Coordination in Complex Product Development

Complex product development is studied and its important characteristics are incorporated into an original model. The process is treated as a dynamic system in which information is created in each task as work is accomplished, and the amount of communicated information between tasks depends upon the magnitude of the interdependency between tasks. Information flow is modelled explicitly, and the model captures the dynamic complexity of projects with interdependent tasks. This is accomplished through the linkage of information exchange to the work accomplished in each task, the availability of resources, and the techniques used to manage the product development process. The uncertainty of information is explicitly modelled and this influences the development and magnitude of rework according to the way the process dynamically unfolds.;In this way, the influence of impediments to information flow on overall span time and effort are captured. The model is applied to the investigation of coordination and its effects on process behaviour under various conditions.
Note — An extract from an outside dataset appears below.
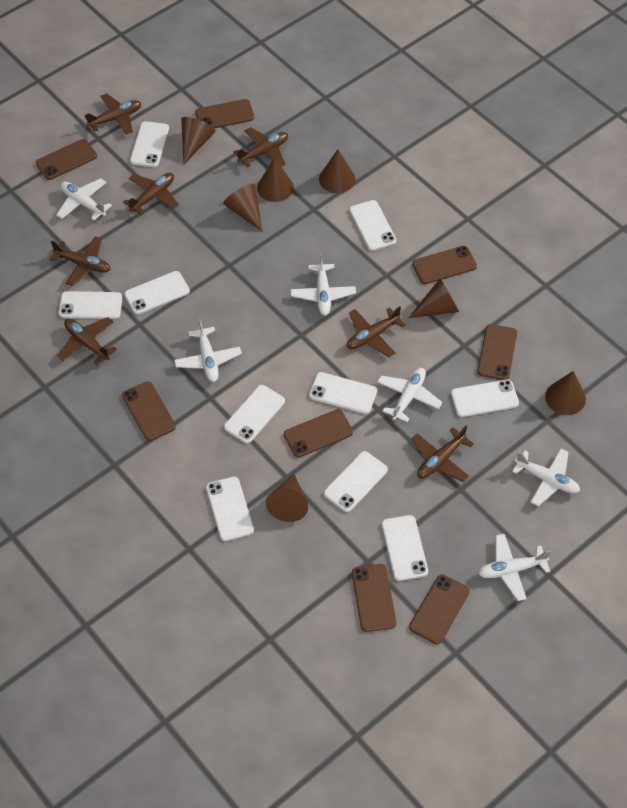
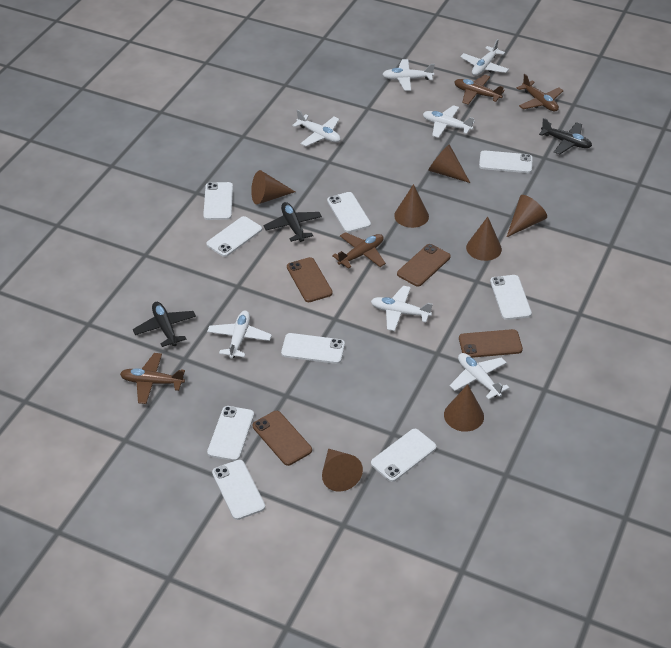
black plane: 0 -> 3
brown phone: 8 -> 4
brown plane: 7 -> 4
white phone: 10 -> 9
white plane: 6 -> 7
Coordination mechanisms are applied in the model through the choice of input parameters that influence the degree of overlapping of tasks, the management of resources that process information, the delay of communication of information, and the interval of communication between tasks. Findings uncover the mechanisms driving the pace of progress in engineering design processes and highlight strategies that reduce span time in complex product development.;Simulations with the model illustrate the limits and benefits of overlapping and of set-based coordination with sequentially dependent tasks and different profiles of epistemic uncertainty reduction. Delays to information flow are shown to combine non-linearly to reach tipping points that greatly impact span time and effort. Different schemes for the management of critical resources that make use of data from the process itself are shown to be effective in reducing rework. Simulation of coordination schemes analogous to agile product development methods demonstrate that important reduction in span times can be obtained for groups of tasks with high interdependence.